This observation is not enough to explain the profit-seeking behavior of universities and university endowments, without the broader context of of the development of capitalism in the 20th century – the modern corporation simply isn’t analogous to the classic factory and its appropriation of unpaid labor. While the larger system is still structurally dependent on finding unpaid labor somehow, somewhere, increasing emphasis on the profit of shareholders in the 1980s demanded that corporations adapt the profit-generating strategies of shareholders, or, in other words, that they invest in other companies (Fligstein, 2001)⁠. So long as common economic wisdom holds diversification and and long-term investment as the safest vehicles to wealth, we will continue to see toaster manufacturers buying media outlets and public universities funding fracking and arctic drilling operations. In terms of the individual, normatively required to invest and diversify, but often incapable of paying the high opportunity cost of personal financialization, this need is often met through investment in the “total market fund,” which is essentially a symbolic investment in the market at large (including everything bad) – ironically, an act that erases whatever small impact individualized market choices might have had on the market in the first place, and situating the individual as small and unimportant in the larger corporate hierarchy of neoliberalism.
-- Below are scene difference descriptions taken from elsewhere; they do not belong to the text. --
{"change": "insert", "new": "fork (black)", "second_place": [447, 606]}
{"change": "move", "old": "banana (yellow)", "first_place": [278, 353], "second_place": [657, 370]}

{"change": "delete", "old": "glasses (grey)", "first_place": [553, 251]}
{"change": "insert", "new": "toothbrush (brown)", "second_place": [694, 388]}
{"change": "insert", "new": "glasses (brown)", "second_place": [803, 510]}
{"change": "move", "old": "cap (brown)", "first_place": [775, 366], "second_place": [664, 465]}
For more information about the VCU divestment campaign, check out their Facebook page at⁠


Fligstein, N. (2001). The Architecture of Markets. Princeton: University of Princeton Press.

Swyngedouw, E. (2010). Apocalypse Forever?: Post-political Populism and the Spectre of Climate Change. Theory, Culture, Society, 27(2–3), 213–232.
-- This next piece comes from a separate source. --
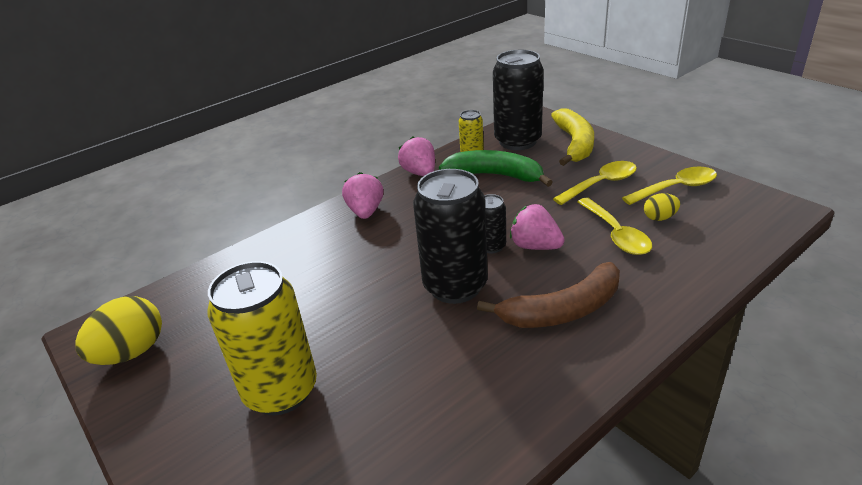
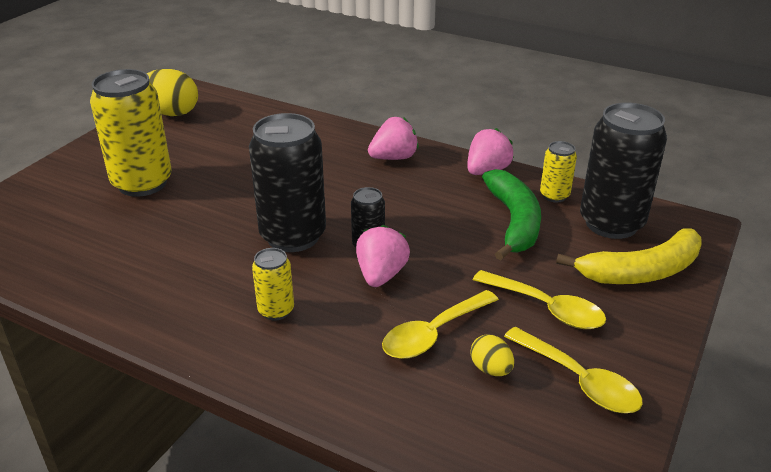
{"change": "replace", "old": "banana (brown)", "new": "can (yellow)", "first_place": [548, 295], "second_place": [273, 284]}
West, C. (2004). Democracy Matters. New York: Penguin Books.

1Arguably, this includes the entire market, whether for being, in any which way, a component of the capitalist paradigm, or, otherwise, simply because of the observation that money is fungible. The former is a broader concept of the topic of this blog post, which specifically focuses ⁠on the neoliberal phase of the capitalist project, while the latter is something of a slippery slope argument that can make anything meaninglessly problematic.

2I’m tired of seeing, writing about and thinking about Trump, which is why I decided to focus on the somewhat more optimistic trend of local protest, but much of my discussion about this co-production could be applied to the public display/trainwreck of Trump trying to annihilate the very concept of “conflict of interest” from public discourse.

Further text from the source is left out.